Po ponad rocznej przerwie do pracy wrócił były rzecznik Sądu Okręgowego w Świdnicy, sędzia III wydziału karnego, który orzekał w kilku głośnych sprawach. Tomasz Białek w lutym 2012 roku został zatrzymany podczas jazdy samochodem pod wpływem alkoholu. Sprawa została warunkowo umorzona i od tej decyzji nikt się nie odwołał. Sędzia pracuje jak poprzednio w III wydziale karnym SO, ale nie powierzono mu żadnych funkcji.
Były rzecznik prasowy świdnickiego Sądu Okręgowego i wiceprzewodniczący III wydziału karnego Tomasz Białek został zatrzymany przez policję 12 lutego 2012 roku, gdy wyjeżdżał swoim samochodem z promu w Gdyni. Jak się okazało po przebadaniu alkomatem, miał w organizmie ponad 0,5 promila alkoholu.
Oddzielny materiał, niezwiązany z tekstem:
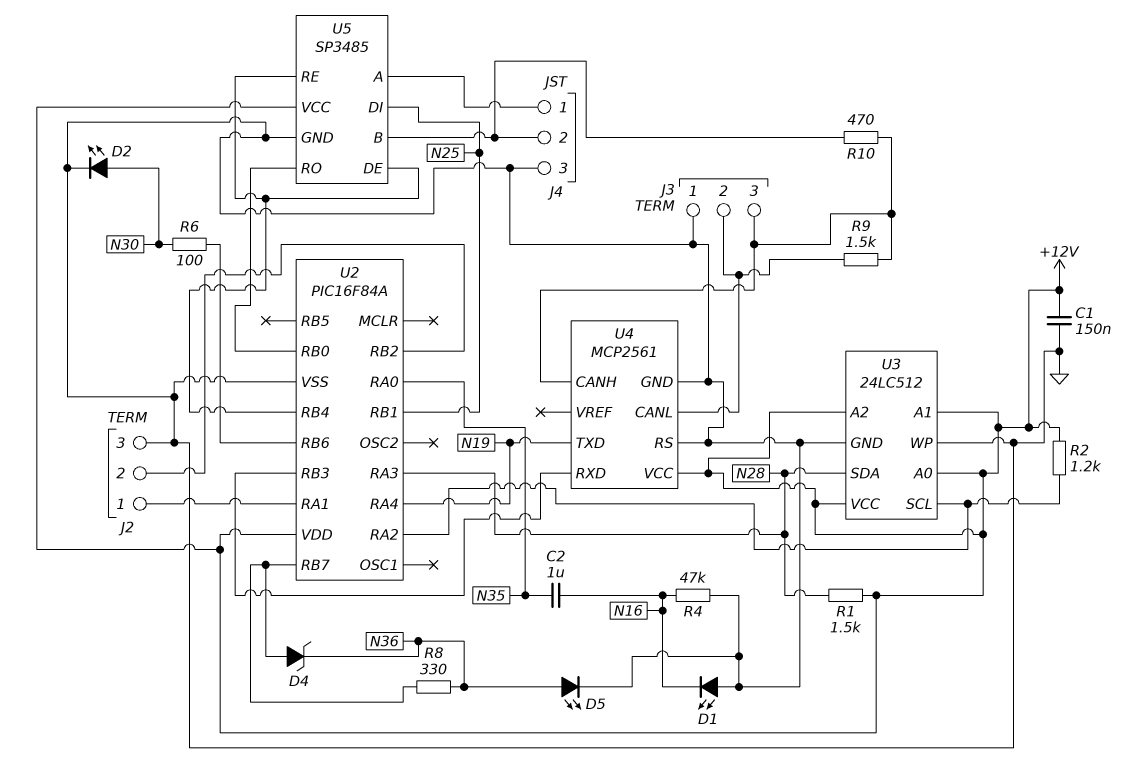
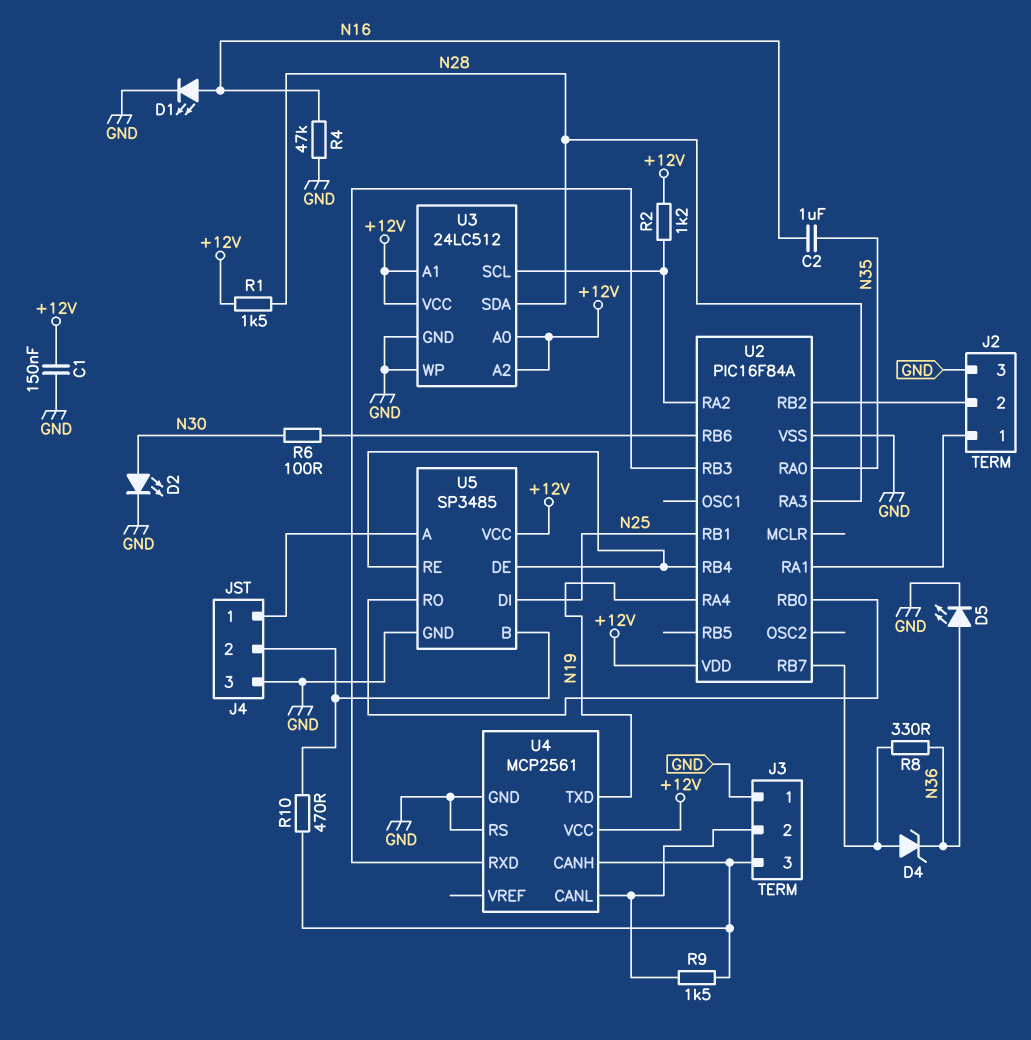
D1: LED (A GND, K N16) -> LED (A N16, K GND)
Postępowanie prokuratorskie zostało przeprowadzone szybko, długo jednak trzeba było czekać na uchylenie sędziowskiego immunitetu. Ta decyzja uprawomocniła się w listopadzie ubiegłego roku w Sądzie Apelacyjnym w Poznaniu. Tomasz Białek nie próbował odwołać się od postanowienia. W połowie marca tego roku Sąd Rejonowy w Gdyni na dwa lata warunkowo umorzył sprawę, stwierdzając niewielką szkodliwość czynu. Wyrok uprawomocnił się.
19 kwietnia Sąd Apelacyjny w Warszawie zadecydował o nałożeniu na sędziego kary dyscyplinarnej w postaci nagany. Orzeczenie uprawomocniło się 31 maja. Sędzia do pracy wrócił 1 sierpnia po wykorzystaniu zaległego urlopu wypoczynkowego.